Disputa entre RDC e Ruanda chega ao principal tribunal da ONU – Correio da Kianda
A disputa entre a República Democrática do Congo (RDC) e Ruanda chegou ao Tribunal Internacional de Justiça (TIJ), principal órgão judicial das Nações Unidas, após Kinshasa apresentar uma queixa contra Kigali por alegadas violações do direito internacional.
O processo, apresentado pela RDC em 26 de Junho, acusa Ruanda de violar quatro convenções internacionais relacionadas com genocídio, discriminação racial, discriminação contra as mulheres e tortura.
O TIJ já estabeleceu o calendário da fase escrita do processo. A RDC deverá apresentar os seus argumentos até 4 de Outubro de 2027, enquanto Ruanda terá até 4 de Dezembro de 2028 para responder às acusações.
Na queixa apresentada ao tribunal, Kinshasa sustenta que as alegadas violações começaram em 1996 e prolongaram-se por quase três décadas, provocando milhares de mortes, ferimentos e casos de violência sexual no leste do país.

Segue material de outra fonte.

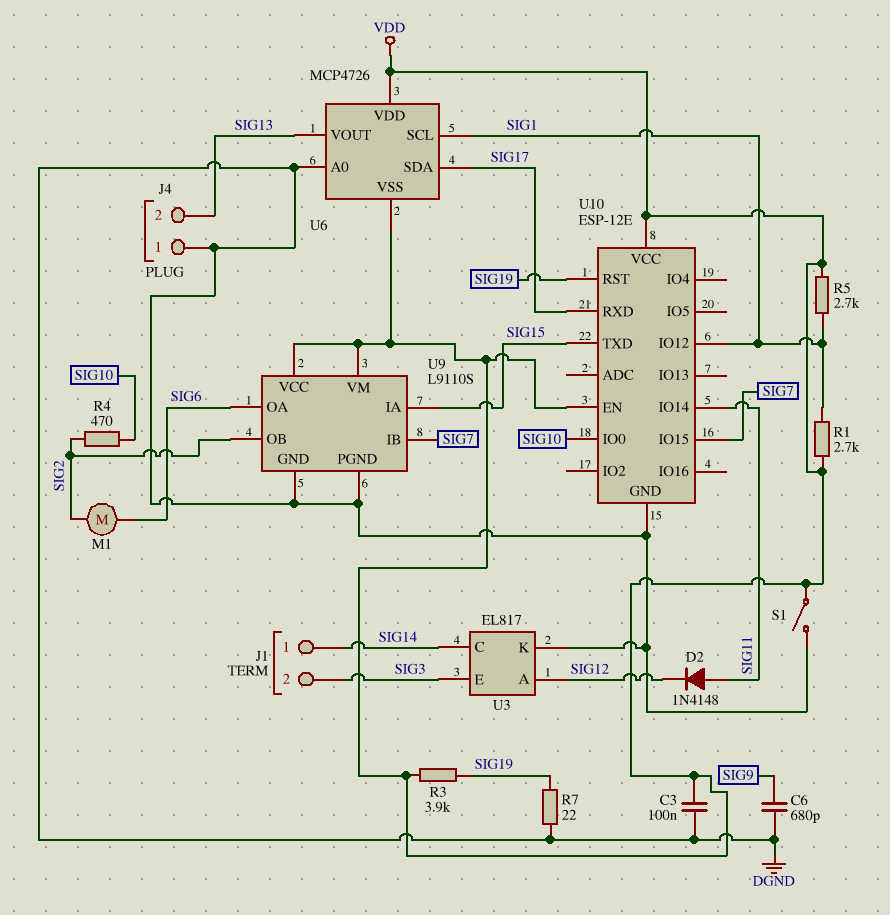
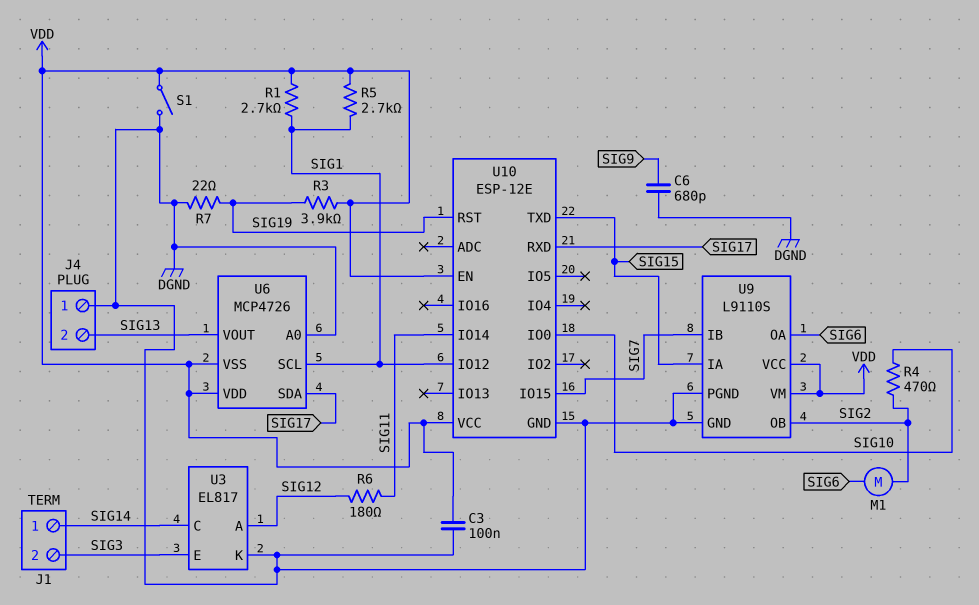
D2: diode 1N4148 (A SIG11, K SIG12) -> none
R6: none -> 180 (SIG11, SIG12)

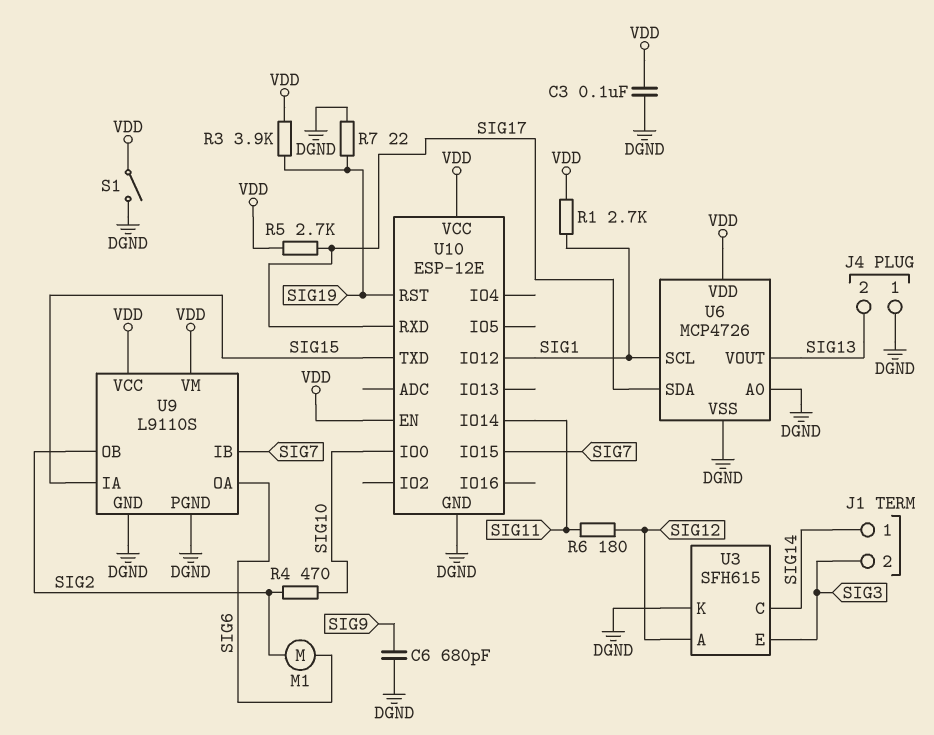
R5: 2.7k (SIG1, VDD) -> 2.7k (SIG17, VDD)
U3: EL817 -> SFH615
U6 pin VSS: VDD -> DGND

A RDC acusa Ruanda de apoiar grupos armados que actuam no território congolês, incluindo o movimento rebelde M23, e responsabiliza Kigali por alegados actos de perseguição contra comunidades locais e exploração ilegal de recursos naturais.

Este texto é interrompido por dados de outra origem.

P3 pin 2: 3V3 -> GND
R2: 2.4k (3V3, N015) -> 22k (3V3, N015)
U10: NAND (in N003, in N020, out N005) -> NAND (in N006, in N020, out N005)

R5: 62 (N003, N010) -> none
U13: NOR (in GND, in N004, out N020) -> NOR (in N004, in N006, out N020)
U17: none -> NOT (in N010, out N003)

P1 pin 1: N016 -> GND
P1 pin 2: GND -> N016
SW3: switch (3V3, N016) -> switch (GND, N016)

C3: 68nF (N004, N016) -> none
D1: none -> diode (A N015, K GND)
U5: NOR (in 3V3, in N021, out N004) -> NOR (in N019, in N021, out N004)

Ruanda rejeita as acusações e defende que as suas acções militares no leste da RDC estão relacionadas com questões de segurança nacional e autodefesa.

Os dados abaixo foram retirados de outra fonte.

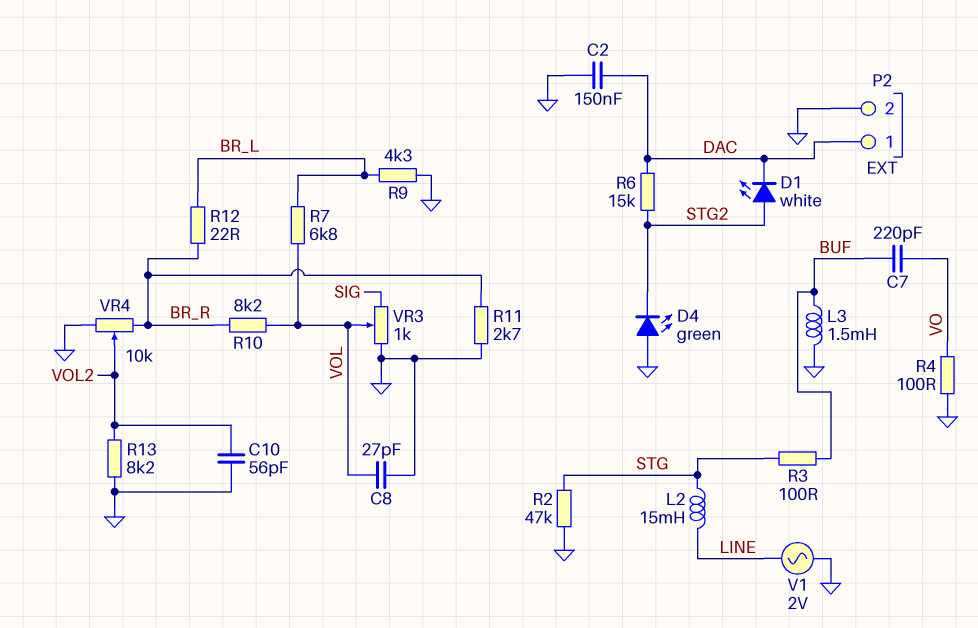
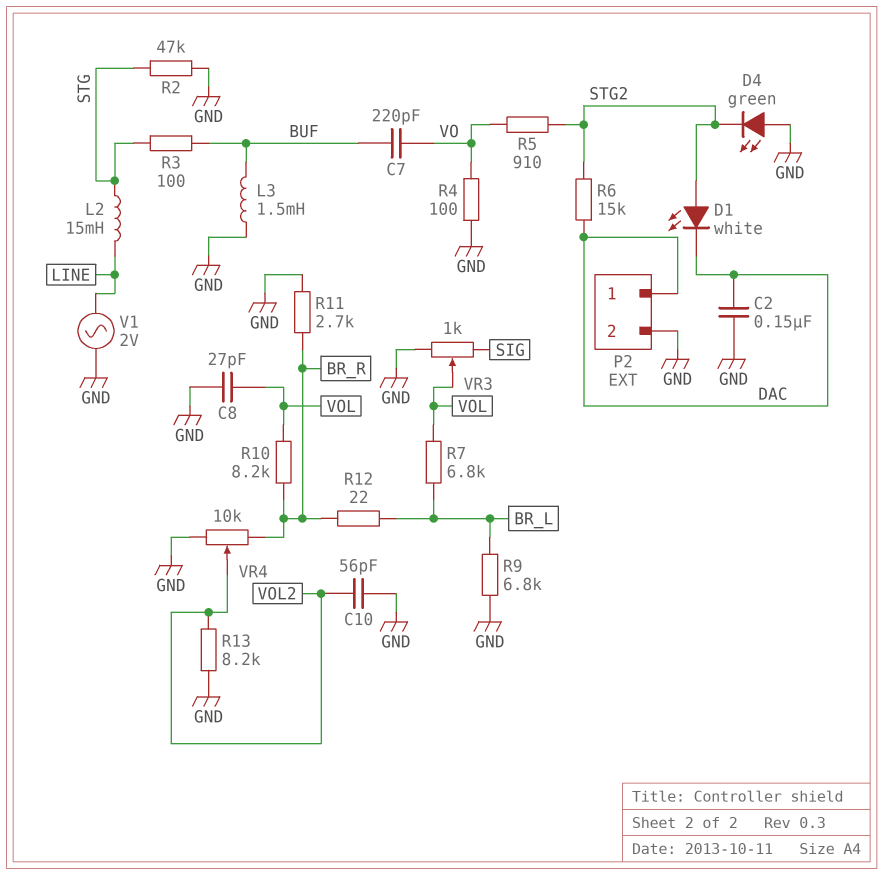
R5: none -> 910 (STG2, VO)
R9: 4.3k (BR_L, GND) -> 6.8k (BR_L, GND)

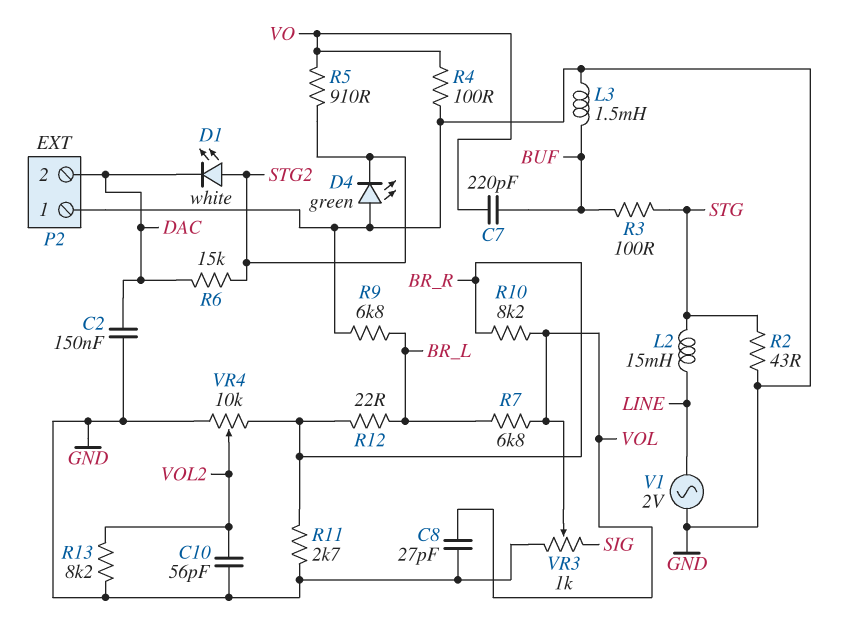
P2 pin 1: DAC -> GND
P2 pin 2: GND -> DAC
R2: 47k (GND, STG) -> 43 (GND, STG)

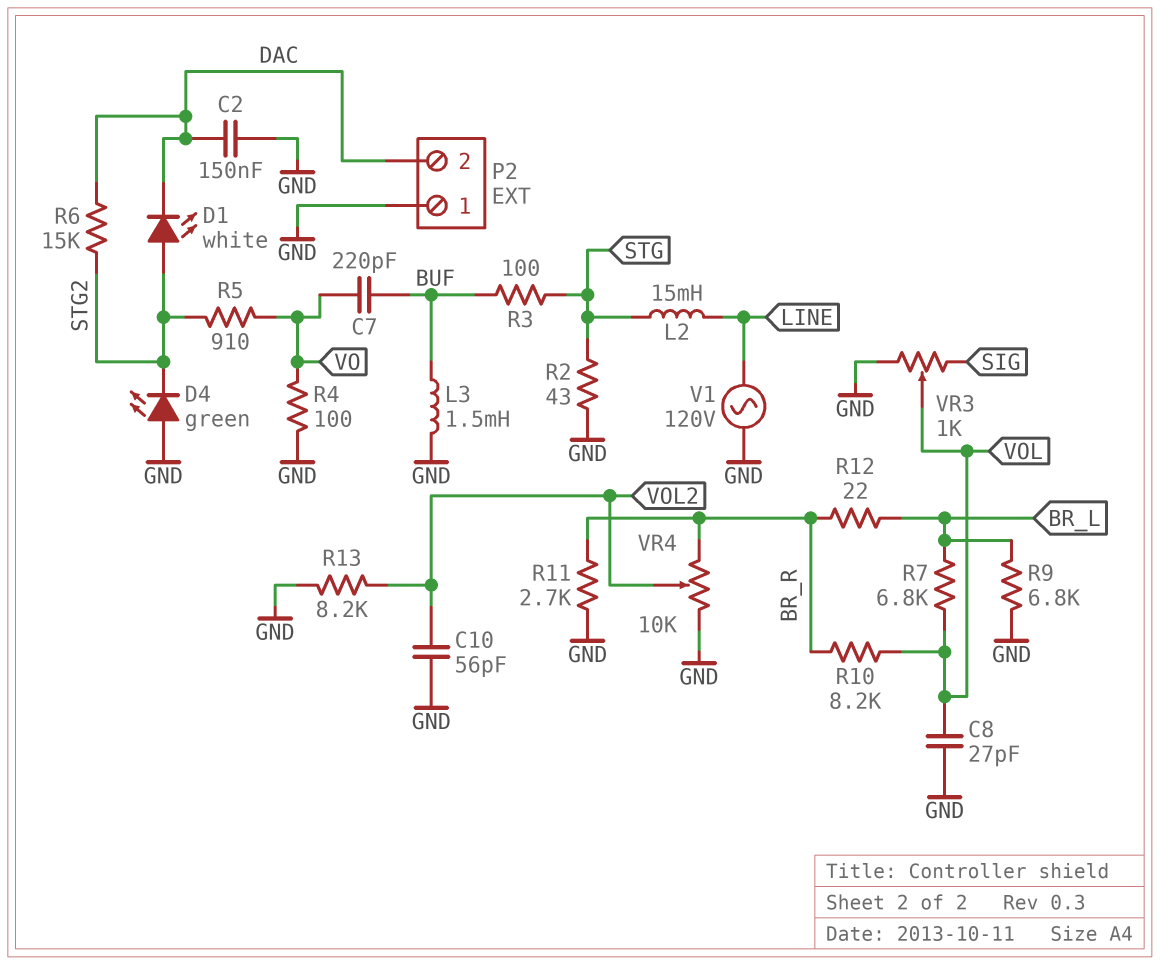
V1: AC 2V (GND, LINE) -> AC 120V (GND, LINE)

O Governo congolês esclarece que o processo não pretende contestar o genocídio de 1994 contra os tutsis nem o acordo de paz assinado entre os dois países em Junho de 2025, mas procura responsabilização por actos que considera terem violado normas internacionais.
Caso o calendário seja mantido, as audiências orais deverão iniciar em 2029, podendo a decisão final ser conhecida cerca de seis meses depois.
Se o tribunal decidir a seu favor, a RDC afirma que pretende exigir um pedido oficial de desculpas de Ruanda, responsabilização dos envolvidos e compensação pelos danos causados.
O processo abre uma nova frente de disputa entre Kinshasa e Kigali, desta vez no campo jurídico internacional, depois de anos de tensões políticas e militares no leste da República Democrática do Congo.